The successes in high-risk patients changed his mind.

“I began to embrace it when we did our first extreme-risk cases,” Reardon recalled. “They were all intubated, they all went to an ICU. I have learned that if you want to find out how a surgeon’s case is going, you do not ask the surgeon. You go to the ICU and you ask the nurses. After the third case, I found out the nurses were begging to have the TAVR patients placed in their beds. Not because it was an exciting new technology, but because they did so well they required no care. The nurses were the ones that convinced me these patients are doing great, and if it works in these people, the sickest patients, it is going to work in other people.”

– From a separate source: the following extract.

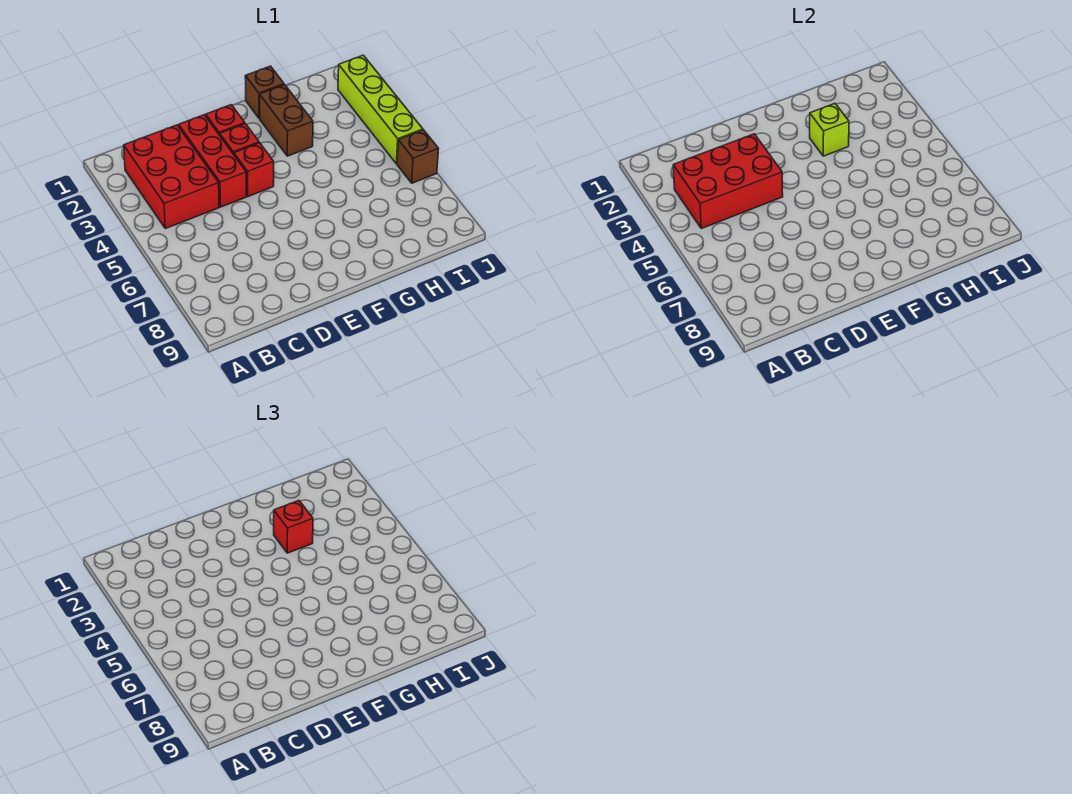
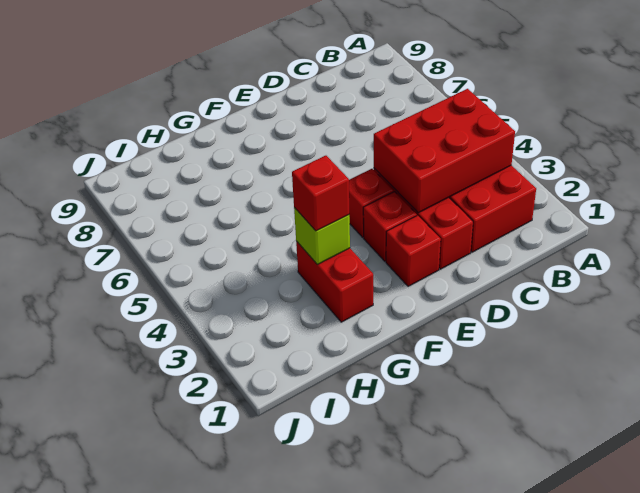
brown brick G1 level 1 -> none
brown brick G2:G3 level 1 -> red brick G2:G3 level 1
lime brick J2:J5 level 1 -> none
brown brick J6 level 1 -> none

Today, the Society of Thoracic Surgeons/ACC Transcatheter Valve Therapy (TVT) Registry continues to monitor patient safety and real-world outcomes related to TAVR.

Roxana Mehran

Roxana Mehran, MD, FACC, professor of medicine and director of interventional cardiology research at the Zena and Michael A. Wiener Cardiovascular Institute at the Icahn School of Medicine at Mount Sinai, called the collection of TAVR randomized controlled trials an “incredible model” for how trialists should be gathering evidence.

“Every single clinical trial in TAVR has been prospective, well controlled, randomized, powered for the endpoint in the patients that needed it most, against the best possible therapy available to them,” Mehran said during the discussion. “The number of articles [on TAVR] published in The New England Journal of Medicine speaks for the fantastic work that has been done by the investigators. To me, this technology now comes complemented by the TVT Registry for all.

“We now have data in randomized controlled trials, in real-world patient populations, for extended periods of time, not just 1 year but going out to 5 years, from SURTAVI. A tremendous body of evidence is being built here,” Mehran said. “I cannot imagine any other technology where researchers have put more effort into this kind of work with large clinical trials. That is why TAVR now is TAVR-first. Patients want it because the evidence is so strong.”

Future of TAVR

Guidelines no longer use risk as a standalone reason to choose TAVR over surgery, Reardon said. Ongoing studies will focus on long-term outcomes data related to durability and valve deterioration in the younger, low-risk patient population. Trialists are also assessing TAVR intervention in asymptomatic patients; results from the EARLY TAVR trial are expected in early 2024.

Cribier said two decades of TAVR procedures have demonstrated the importance of putting the patient at the center of every decision.

“The patient is the heart of the problem,” Cribier said. “Now, for TAVR, we must work on how to create a valve that will have a very long durability. This is the goal. TAVR has brought some new concepts for how to practice medicine, and I am glad for that.”